[Before and after difference data]
>>>>>

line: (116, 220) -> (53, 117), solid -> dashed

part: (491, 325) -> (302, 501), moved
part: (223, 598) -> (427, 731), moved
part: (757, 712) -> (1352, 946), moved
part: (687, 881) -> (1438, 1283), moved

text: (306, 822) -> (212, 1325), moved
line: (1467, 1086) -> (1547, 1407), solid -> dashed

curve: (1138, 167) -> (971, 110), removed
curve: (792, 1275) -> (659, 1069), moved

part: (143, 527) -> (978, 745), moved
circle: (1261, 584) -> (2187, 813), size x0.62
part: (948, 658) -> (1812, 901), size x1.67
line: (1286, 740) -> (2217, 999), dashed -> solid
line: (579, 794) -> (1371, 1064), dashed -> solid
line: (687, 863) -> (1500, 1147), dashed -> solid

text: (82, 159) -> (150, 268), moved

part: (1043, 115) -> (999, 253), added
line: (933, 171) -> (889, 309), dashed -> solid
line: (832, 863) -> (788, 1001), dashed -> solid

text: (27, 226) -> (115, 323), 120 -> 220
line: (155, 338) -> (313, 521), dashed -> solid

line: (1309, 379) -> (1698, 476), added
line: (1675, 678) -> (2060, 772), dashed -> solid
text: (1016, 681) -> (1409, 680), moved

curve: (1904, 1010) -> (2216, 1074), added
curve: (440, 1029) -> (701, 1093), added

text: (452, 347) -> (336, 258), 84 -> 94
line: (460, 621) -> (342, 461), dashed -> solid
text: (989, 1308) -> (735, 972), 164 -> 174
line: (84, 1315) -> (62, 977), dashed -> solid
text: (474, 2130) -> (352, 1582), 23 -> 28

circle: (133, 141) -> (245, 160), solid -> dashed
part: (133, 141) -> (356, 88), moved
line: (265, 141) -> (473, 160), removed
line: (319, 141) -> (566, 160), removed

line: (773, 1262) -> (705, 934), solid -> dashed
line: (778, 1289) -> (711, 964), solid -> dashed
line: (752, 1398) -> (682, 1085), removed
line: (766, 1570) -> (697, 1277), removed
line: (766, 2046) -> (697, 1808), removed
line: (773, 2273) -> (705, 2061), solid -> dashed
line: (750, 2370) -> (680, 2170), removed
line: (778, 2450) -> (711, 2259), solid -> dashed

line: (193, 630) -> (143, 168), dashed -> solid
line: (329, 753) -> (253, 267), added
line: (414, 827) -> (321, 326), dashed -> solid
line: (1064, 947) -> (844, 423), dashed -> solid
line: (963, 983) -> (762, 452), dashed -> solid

<<<<<

[ASSIGNED TASK] In the data, count the lines that include the string "removed", then give that number and nothing more.

[SOLVED EXERCISE] 7